Au mois de janvier suivant, le signataire de cette lettre n’était plus ministre. Revenu à ses savantes études, il y cherchait une diversion aux graves ennuis que lui avait causés son passage au pouvoir. Alexandre, en le félicitant de s’être jeté dans le travail, lui demandait quelques détails sur les circonstances de sa chute.

« 22 janvier 1820. — Le courrier ne donne les lettres qu’au moment où les bureaux du comte de Goltz ne veulent presque plus recevoir de paquets, de sorte que j’ai eu à peine le temps, cher ami, de te remercier de tes deux aimables lettres des 2 et 14 janvier, la première contenant la grande nouvelle qui occupe ici tous les esprits, et qui a beaucoup contribué à la célébrité de ton nom. Je m’attendais à cet événement, et je désirerais qu’un jour, je puisse avoir une légère notion des causes les plus rapprochées. Comme je regarde toutes les lettres fermées à cachet volant comme peu sûres, je ne toucherai pas cette corde, ni rien de ce qui tient à la politique. Tu peux ainsi, par conséquent, être sûr que je ne puis influer, de la manière la plus éloignée, sur les absurdes récits des journaux. Je ne vois jamais les personnes qui les font, et je sens combien toute espèce d’influence de ce genre contrarierait la noblesse de ton caractère.
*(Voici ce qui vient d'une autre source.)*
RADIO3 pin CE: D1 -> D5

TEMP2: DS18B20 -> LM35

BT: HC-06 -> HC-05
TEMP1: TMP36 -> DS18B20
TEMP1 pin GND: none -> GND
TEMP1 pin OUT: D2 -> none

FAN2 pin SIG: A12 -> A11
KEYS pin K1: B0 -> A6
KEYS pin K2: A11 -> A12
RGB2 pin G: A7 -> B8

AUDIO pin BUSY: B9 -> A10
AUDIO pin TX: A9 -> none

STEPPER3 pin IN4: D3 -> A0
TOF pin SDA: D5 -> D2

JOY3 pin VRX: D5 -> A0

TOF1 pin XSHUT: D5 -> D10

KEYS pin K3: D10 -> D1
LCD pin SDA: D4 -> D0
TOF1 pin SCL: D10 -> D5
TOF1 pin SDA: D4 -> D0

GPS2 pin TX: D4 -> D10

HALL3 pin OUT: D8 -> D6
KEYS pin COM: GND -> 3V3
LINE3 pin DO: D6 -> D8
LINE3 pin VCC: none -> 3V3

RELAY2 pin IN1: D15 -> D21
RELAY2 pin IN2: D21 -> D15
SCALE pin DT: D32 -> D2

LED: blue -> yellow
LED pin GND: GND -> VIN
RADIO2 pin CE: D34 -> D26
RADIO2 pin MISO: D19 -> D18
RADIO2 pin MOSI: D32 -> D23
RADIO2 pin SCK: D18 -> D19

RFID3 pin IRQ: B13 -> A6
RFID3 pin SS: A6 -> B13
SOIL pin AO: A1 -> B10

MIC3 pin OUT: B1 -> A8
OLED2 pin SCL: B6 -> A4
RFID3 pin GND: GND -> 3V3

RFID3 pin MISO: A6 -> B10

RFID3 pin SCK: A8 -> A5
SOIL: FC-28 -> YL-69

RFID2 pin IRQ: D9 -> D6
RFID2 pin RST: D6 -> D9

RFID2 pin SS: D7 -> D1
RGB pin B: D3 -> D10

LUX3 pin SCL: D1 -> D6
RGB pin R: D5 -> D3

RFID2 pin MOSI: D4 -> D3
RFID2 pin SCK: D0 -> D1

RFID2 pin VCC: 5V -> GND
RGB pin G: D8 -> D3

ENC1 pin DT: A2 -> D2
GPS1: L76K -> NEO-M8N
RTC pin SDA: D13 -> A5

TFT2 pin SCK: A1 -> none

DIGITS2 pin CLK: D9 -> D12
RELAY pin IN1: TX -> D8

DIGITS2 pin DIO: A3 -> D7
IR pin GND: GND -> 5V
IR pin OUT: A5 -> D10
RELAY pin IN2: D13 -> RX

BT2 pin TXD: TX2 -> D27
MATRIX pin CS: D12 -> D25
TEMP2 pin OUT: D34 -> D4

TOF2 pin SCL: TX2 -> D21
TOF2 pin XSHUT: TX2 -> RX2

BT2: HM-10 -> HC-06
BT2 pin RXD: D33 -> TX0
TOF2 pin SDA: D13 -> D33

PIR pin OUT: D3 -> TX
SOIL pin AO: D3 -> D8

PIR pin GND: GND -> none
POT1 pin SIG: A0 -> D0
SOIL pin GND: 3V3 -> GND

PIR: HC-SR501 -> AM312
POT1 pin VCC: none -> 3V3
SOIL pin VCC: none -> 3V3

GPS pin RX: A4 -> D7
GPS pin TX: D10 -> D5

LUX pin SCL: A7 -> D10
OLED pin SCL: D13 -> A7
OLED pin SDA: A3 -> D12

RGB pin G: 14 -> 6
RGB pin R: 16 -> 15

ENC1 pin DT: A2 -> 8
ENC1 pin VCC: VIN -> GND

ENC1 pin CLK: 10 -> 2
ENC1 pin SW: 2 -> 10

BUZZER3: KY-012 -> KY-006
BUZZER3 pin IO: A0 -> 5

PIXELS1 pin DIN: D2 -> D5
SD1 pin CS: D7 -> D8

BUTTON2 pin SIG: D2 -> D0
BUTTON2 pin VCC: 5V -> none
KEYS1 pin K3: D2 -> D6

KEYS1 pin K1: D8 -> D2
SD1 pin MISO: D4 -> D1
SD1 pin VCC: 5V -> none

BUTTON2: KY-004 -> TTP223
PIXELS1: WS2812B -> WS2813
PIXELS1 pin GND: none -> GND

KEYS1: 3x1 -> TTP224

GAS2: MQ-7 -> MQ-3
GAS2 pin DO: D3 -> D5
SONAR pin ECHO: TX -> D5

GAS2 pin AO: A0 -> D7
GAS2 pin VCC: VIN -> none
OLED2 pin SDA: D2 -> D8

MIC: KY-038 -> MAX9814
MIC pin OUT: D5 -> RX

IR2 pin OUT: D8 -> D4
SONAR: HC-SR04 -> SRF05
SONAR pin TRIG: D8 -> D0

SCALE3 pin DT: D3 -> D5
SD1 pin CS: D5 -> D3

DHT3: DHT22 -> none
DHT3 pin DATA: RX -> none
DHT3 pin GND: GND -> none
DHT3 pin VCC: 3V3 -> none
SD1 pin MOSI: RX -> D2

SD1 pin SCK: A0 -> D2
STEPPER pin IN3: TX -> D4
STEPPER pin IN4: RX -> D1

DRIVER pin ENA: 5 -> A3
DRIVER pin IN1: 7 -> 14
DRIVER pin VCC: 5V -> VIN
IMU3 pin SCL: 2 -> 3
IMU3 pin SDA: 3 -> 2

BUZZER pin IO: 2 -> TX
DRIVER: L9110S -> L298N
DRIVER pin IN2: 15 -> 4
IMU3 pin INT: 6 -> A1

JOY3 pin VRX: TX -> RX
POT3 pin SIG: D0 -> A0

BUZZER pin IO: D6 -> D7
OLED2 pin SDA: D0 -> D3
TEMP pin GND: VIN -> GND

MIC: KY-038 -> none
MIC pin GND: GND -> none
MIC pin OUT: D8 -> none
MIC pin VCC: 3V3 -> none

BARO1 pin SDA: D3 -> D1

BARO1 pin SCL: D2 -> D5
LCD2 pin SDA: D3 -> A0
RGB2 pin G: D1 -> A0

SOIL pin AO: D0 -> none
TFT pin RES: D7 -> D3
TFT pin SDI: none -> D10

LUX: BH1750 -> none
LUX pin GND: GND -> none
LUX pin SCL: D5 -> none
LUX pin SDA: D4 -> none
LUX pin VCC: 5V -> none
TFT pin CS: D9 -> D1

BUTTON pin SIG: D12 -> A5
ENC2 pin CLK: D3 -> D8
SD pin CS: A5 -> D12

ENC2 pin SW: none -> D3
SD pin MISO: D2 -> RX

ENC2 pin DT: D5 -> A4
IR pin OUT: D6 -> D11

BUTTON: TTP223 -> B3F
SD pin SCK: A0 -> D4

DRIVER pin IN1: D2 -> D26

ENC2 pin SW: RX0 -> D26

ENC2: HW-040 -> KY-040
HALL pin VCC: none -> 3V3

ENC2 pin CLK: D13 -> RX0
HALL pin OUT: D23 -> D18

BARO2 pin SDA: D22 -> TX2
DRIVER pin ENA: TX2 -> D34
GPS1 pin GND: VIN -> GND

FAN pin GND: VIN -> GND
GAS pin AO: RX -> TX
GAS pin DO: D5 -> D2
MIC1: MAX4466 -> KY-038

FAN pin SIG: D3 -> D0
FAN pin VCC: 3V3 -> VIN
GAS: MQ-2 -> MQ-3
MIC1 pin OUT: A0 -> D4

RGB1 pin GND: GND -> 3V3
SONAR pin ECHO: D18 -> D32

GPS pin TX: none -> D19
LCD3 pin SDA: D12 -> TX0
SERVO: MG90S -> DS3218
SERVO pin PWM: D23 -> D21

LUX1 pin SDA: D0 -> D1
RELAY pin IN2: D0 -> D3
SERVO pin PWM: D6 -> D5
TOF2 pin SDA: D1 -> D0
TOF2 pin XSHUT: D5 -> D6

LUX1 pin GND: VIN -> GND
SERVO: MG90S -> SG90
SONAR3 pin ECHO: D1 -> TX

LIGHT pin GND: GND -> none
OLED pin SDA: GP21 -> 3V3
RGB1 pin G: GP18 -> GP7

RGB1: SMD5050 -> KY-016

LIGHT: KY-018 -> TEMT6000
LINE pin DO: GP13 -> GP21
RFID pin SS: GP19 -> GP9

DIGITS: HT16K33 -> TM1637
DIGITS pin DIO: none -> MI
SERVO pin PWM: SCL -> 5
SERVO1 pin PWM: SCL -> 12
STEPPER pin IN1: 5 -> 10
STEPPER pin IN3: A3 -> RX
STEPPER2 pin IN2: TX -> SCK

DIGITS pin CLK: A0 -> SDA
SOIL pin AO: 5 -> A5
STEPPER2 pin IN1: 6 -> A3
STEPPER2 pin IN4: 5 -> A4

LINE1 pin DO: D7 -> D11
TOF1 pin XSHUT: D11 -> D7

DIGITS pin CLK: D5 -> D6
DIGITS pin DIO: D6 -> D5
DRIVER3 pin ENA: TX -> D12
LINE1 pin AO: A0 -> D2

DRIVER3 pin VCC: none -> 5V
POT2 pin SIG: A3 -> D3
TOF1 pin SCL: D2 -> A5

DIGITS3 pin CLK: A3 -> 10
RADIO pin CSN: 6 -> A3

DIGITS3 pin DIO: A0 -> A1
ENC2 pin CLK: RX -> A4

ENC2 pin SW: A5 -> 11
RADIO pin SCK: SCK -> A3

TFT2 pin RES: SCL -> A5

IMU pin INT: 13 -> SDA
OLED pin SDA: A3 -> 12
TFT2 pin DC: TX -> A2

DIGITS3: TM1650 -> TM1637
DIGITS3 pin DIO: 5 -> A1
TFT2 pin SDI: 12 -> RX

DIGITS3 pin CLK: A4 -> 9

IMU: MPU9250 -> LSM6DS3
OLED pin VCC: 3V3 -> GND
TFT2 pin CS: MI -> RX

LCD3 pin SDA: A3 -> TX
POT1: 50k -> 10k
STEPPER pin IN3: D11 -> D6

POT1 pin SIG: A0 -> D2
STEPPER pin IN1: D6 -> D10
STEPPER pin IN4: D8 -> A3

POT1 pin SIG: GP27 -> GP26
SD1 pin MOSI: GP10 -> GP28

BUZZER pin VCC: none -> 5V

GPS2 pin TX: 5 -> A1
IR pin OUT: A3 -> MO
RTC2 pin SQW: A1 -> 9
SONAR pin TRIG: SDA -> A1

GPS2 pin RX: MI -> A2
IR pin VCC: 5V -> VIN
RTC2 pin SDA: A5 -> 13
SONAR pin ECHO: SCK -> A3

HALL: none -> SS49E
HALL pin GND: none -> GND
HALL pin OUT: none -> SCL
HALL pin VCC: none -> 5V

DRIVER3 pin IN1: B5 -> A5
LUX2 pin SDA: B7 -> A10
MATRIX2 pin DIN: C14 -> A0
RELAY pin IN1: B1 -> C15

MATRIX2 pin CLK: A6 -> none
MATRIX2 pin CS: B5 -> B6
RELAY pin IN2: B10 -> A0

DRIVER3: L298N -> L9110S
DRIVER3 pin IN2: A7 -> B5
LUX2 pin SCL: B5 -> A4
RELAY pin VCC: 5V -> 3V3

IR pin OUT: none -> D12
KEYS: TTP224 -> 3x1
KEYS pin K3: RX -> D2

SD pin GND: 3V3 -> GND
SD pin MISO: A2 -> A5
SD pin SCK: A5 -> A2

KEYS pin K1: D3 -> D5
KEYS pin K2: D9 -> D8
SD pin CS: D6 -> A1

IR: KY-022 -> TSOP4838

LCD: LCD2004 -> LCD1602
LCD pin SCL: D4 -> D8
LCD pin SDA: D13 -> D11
« J’ajoute seulement, quoique ce soit presque un incident politique, qu’avec ta lettre du 2 janvier, j’en ai reçu une du 8 janvier de la main du prince de Hardenberg. Il ne m’avait pas écrit depuis six mois, ni répondu sur une lettre très détaillée que je lui avais écrite. Depuis, je lui avais envoyé un volume. Il m’a écrit que ma lettre du 30 juillet (celle sur les mesures politiques) est allée droit à son cœur, qu’il a plus que jamais le besoin de se rapprocher de moi, de resserrer des liens si anciens. Puis il ajoute :

« Mon cher Humboldt, c’est une bien vive peine que de me voir dans la nécessité de vous mander que l’amitié qui me liait à M. votre frère n’a pu se rétablir lors de son arrivée, je l’ai prié avec instance d’être de nouveau pour moi ce qu’il fut, pendant plusieurs années. Il a cru devoir suivre une ligne tout à fait différente. C’est une des expériences les plus douloureuses de ma vie, mais je n’ai rien à me reprocher. Conservez-moi, vous, toute votre amitié, et comptez toujours sur la mienne. Je crois que votre présence aurait détourné mainte circonstance fâcheuse ! »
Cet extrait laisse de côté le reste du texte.